Del amor al odio, recordando a Fernando Llorente

Hace unos años, Fernando Llorente, delantero del Athletic de Bilbao, anunciaba lo que ya era un secreto a voces: no continuaría en la plantilla en junio de 2013. Lo más seguro es que sea traspasado este mercado invernal porque no cuenta absolutamente nada para Bielsa y el muchacho quiere jugar la Confederaciones con la selección. Este mismo fin de semana Jérémy Perbet, estrella del Mons belga, era substituido y su propia afición le silbaba mientras abandonaba el campo.

Ambos tienen algo en común, además de su innato instinto goleador. Tanto el español como el francés coquetearon con su marcha el pasado verano. Los dos venían de cuajar una fantástica temporada, máximos artilleros de sus equipos, Fernando Trofeo Zarra con 17 dianas y Jérémy Taureau d’Or (premio al mejor goleador en el campeonato de Bélgica) tras sus 23 goles y les empezaron a llover ofertas. Se hablaba un día sí y otro también del traspaso de Perbet a la Premier, del de Llorente al Calcio, al revés, aparecía un tapado con la solución final y en esta encrucijada llegaron a finales de agosto sin el futuro decidido.

Bielsa y Scifo, perros viejos en el mundo del fútbol, daban por hecha su marcha y confeccionaban la temporada sin ellos. No jugaban a penas porque eran el núcleo de ambos proyectos deportivos y el resto de compañeros debían acostumbrarse a no contar con ellos. Un poco el conglomerado de todo, entre rumores y suplencias, la afición vasca y belga empezó a impacientarse y tomaba la larga agonía del culebrón como una falta de amor a los colores y una supuesta avaricia contractual. Los aficionados silbaban constantemente en los entrenamientos (porque en los partidos no jugaban) a los que antaño eran sus ídolos y la bola se hacía más grande.

Se cerró el mercado y ni uno ni otro concretó un traspaso satisfactorio. Una verdadera alegría para afición y entrenador, pensamos los idealistas, pero nada más alejado de la realidad. Lo que iba a ser una historia de tres meses se ha convertido en una larga batalla que todavía aún continua.
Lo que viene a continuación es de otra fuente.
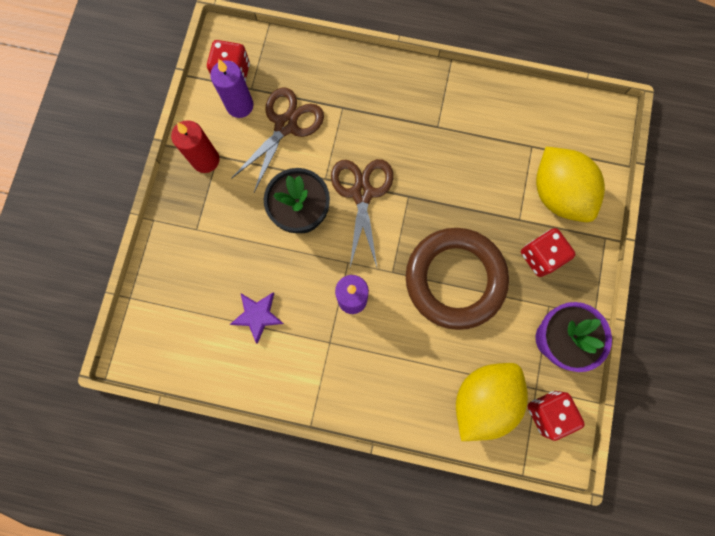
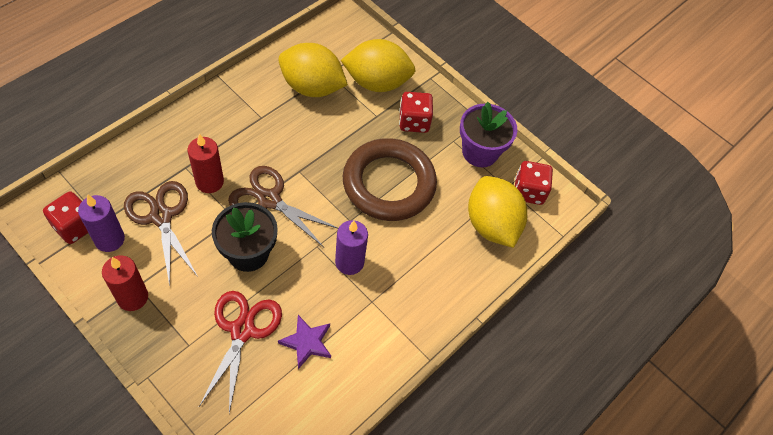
camera: 65 degrees left, 20 degrees down
(234, 259) = (243, 330): none -> red scissors
(343, 135) = (209, 182): none -> red candle
(504, 143) = (312, 87): none -> yellow lemon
Llorente no ha conseguido el perdón de Bielsa y la grada lo abuchea. Perbet ha logrado volver al sitio que le pertenecía gradualmente y está entre los máximos goleadores con 11 tantos pero sus hinchas están atentos para silbar y criticar al mínimo fallo, como la pasada jornada ante su mal partido frente al Anderlecht.

Probablemente esto durará hasta enero o junio y se convertirá en un verdadero infierno para hombres que han dado todo por su club y que se irán con un recuerdo infame de lo que puede haber sido la mejor etapa de su carrera. Aquí está el quid de la cuestión. ¿Qué es más importante? ¿El error puntual de un jugador en el momento de querer marcharse o el devenir del equipo que animas hasta la muerte? Porque seamos sinceros, tal como van las cosas, Athletic y Mons necesitan de la calidad de Llorente y Perbet. Hay dos opciones. O bien seguir sintiéndote profundamente traicionado y ver como tu conjunto coquetea con el descenso o bien tragarte tu orgullo y disfrutar al ver como tu estrella te conduce hacia Europa a base de goles.

Una flor no hace primavera. Un jugador solo no lleva a la gloria. Un entrenador solo no conduce el barco hacia buen puerto. La grada sola no gana partidos. Una unión de todos ellos sí consigue grandes gestas. Ya se sabe que entre el amor y el odio hay una línea muy fina, pero en esta línea vemos una gran cantidad de goles perdidos o celebrados según tomemos una opción o otra.